# Rapture



## guniang

Dear All,
I found a following phrase in a book: '... the way drought-struck farmers pray for rain, and the way Christian-Zionist end-timers pray for the Rapture'. 

I found in my dictionary a following definition of rapture: 'extreme pleasure and happiness or excitement'. However, I didn't find anything like 'a place of eternal happiness where you go after your death'.
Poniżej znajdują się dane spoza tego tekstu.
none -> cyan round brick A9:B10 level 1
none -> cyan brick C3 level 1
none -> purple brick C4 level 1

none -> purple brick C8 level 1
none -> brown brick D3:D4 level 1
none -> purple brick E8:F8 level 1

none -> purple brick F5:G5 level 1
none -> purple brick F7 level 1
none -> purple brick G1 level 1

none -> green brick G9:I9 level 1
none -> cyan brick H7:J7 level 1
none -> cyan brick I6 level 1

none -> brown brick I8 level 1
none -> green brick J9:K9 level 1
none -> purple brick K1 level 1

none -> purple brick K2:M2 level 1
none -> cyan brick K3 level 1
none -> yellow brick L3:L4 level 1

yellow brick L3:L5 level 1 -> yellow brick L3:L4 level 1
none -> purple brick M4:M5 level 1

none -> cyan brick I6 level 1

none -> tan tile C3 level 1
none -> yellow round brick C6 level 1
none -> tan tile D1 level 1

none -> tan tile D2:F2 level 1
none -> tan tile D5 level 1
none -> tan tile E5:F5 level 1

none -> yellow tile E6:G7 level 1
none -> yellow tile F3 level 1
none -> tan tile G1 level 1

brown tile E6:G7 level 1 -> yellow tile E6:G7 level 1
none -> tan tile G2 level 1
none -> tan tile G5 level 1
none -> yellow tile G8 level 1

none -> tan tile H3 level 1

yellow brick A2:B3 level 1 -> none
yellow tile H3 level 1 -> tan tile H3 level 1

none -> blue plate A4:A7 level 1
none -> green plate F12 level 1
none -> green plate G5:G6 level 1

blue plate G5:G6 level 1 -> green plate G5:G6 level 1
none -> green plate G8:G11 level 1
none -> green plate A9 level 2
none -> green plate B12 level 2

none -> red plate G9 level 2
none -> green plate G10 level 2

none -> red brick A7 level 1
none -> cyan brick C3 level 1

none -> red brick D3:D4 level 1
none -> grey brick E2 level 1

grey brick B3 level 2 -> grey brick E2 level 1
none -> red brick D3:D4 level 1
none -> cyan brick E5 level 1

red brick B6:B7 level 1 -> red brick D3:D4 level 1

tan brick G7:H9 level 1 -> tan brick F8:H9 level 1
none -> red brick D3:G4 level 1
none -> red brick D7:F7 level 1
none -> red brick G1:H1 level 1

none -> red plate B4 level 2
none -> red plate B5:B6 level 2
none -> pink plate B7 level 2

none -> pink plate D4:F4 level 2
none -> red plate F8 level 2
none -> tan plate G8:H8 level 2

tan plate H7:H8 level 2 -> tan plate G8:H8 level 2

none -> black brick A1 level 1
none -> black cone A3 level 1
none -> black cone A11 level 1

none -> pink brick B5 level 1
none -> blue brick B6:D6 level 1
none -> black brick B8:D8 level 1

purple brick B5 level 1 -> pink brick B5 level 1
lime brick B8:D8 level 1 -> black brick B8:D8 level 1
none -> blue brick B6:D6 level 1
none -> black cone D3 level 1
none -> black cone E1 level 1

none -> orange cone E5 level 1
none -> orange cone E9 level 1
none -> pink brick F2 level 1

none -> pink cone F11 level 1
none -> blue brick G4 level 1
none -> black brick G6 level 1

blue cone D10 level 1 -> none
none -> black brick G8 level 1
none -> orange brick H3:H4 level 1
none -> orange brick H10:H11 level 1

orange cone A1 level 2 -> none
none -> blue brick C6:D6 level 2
Does Rapture in the sentence at the beginning mean "raj"? If so, is word 'rapture' commonly used to mean "raj"? Or do we simply use 'heaven'?


Thank you!


----------



## LilianaB

Resurrection, I think. Zmartwychwstanie.


----------



## guniang

you mean Ressurection is synonymous to 'Rapture'?


----------



## BezierCurve

God only knows.


----------



## LilianaB

Yes, I think in the understanding of certain Christian groups. Since end-timers are mentioned, this is what this would be, I think. At the end of there there will be resurrection.


----------



## guniang

Thank you Liliana


----------



## jazyk

Porwanie (Kościoła).


----------



## guniang

okej, czyli nie tyle chodzi o raj, ile o powtórne przyjście Chrystusa. Dziękuję!


----------



## BezierCurve

W niektórych wyznaniach spotkałem się też z "pochwyceniem".


----------



## kknd

no wychodzi, że nie do końca (por. paruzja; ang. _parousia_); nie mniej pojęcia te wykazują duży zwiazek.


----------



## arturolczykowski

Wedlug doktryny wielu kosciolow protestanckich "Porwanie" badz "Pochwycenie" Kosciola jest czescia "Paruzji" czyli "Powtornego przyjscia Chrystusa". Znaczy to tyle, ze przed swoja Paruzja, albo wedlug innych w jej czasie Jezus zabierze wierzacych do nieba na jakis czas. W tym samym czasie zmarli wierzacy zmartwychwstana i razem zostana zabrani do nieba, czyli raju...... wiec nie pomyliles sie wcale ;-)


----------